Texas Cheat 'Em Review
We've all watched those poker tournaments on TV, and most likely all tried to play. But the world of poker is not kind to the waves and waves of noobs who think they are the next King of Poker just because they watched it on TV a few times. Enter Texas Cheat'Em by Wideload Games which combines poker with microgames to create a surprisingly engaging game.
For a downloadable game that costs around $10, you should not expect much in the presentation. The backgrounds, avatars, and graphics, sadly, do not help the game in staying power – same goes for the generic few music tracks. As far as flare, this game goes for the extreme simple look with scarce animations. And there are only three game modes: practice, career, and multiplayer. For $50 this game would be horrible for these few points alone, but for $10 it's just $5 too much for these production values.

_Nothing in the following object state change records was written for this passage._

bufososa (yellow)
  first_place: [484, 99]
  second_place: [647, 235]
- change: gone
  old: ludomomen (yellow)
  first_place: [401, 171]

But the heart of Cheat'Em is in the micro games, which are also the cheats. The cheats are more like hurdles between pure luck and you building a winning hand. Without them you would be going on pure luck because the rules of poker only apply in the cards dealt and the rankings of hands. By using the cheats you can steal chips, make new cards, see future cards, fake tells, guarantee a win, and even put up cheats to counter cheaters. These cheats lead to one of a number of mini games which you must win, or else the cheat fails. They could be dice, blackjack, roulette, slots, and several other micro games that take no more than a few seconds to complete so as to not hold up the game too long. Cheat points keep rampant cheating in check, with the cheats having values in points so as to prevent too many of the powerful cheats from happening too often – losing takes still takes away the points, while winning consumes your use of some cheats. It is without a doubt a unique balance of abilities, which if used correctly can turn any garbage hand into a chance of winning a share of the pot, or at least leaving with some chips. And needless to say, it makes for chaotic multiplayer games, well, if anyone else is on (perhaps for online players, Xbox Live would be a better option).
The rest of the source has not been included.